The idea of splitting Surtur’s forces was very appealing. I glanced around. “Stop here. Where they can see us.”
I meant it for all those who had followed me. A pregnant woman nodded. She was very pregnant.
I hoped for a better future for her child. Or at least one akin to what they had had before all of this. A child should be born into something at least resembling peace. Something that had perhaps never been here.

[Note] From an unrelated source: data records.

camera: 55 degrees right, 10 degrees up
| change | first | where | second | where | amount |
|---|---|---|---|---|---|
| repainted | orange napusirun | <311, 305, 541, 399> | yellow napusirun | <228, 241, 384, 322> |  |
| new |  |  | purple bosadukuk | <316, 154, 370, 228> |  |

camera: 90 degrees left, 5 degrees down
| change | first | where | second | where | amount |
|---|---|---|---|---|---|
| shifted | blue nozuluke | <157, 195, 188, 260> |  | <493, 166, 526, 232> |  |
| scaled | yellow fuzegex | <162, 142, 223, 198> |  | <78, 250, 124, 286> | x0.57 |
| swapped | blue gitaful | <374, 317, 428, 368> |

Not true peace. But then, we did not want it. Giants quarreled for a reason – because full blown peace was boring. Many humans shared that trait.
Whatever I was right now, and I was still not sure except that I felt as if I was going to burn up any moment, except I knew I would not. A peculiar balance of fire. Or maybe not so peculiar. In any case, whatever I was right now, I still shared that trait. I still enjoyed a good fight.

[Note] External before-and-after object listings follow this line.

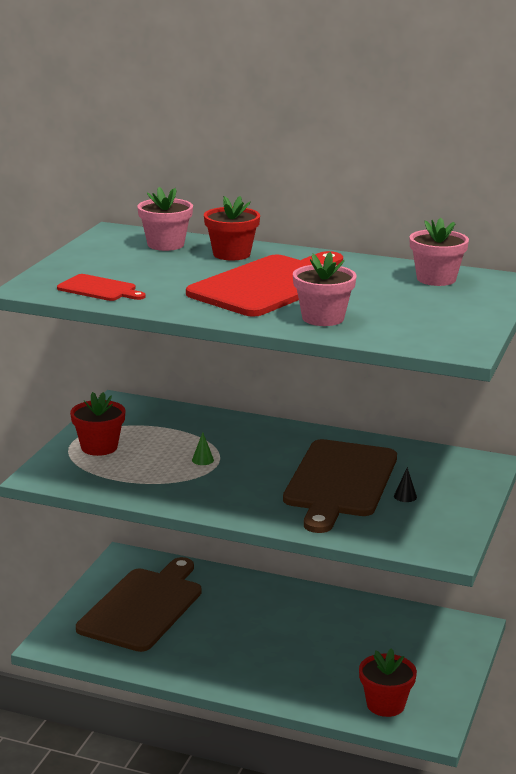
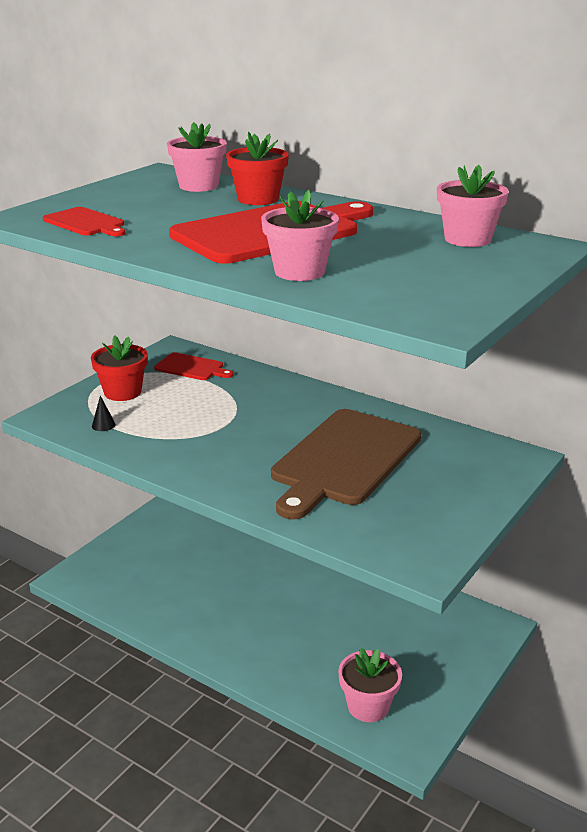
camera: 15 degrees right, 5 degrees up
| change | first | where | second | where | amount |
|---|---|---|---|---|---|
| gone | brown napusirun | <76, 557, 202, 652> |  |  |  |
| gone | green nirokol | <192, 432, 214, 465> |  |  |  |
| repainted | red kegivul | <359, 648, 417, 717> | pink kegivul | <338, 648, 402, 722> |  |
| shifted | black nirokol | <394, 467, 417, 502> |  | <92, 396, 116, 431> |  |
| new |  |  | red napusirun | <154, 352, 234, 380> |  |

I was not looking forward to round three with Surtur simply because I still had not fully recovered from round two. Otherwise?
No. I still would not be looking forward to it, because it seemed that we were being prevented from defeating each other, held in a stalemate.
Or, most likely, as if beating him, killing him, required some property or weapon I personally did not possess.
Loki was up to things I did not know about. We stood on the ridge, but I did see people start to move towards us. In twos, in threes, but not stopped or challenged.
Mutiny was the word for what was happening, an ugly word. Or perhaps it was that even uglier word: Coup.
Except that I was not using force to claim this realm, not using force to make it mine. Not truly a coup, then.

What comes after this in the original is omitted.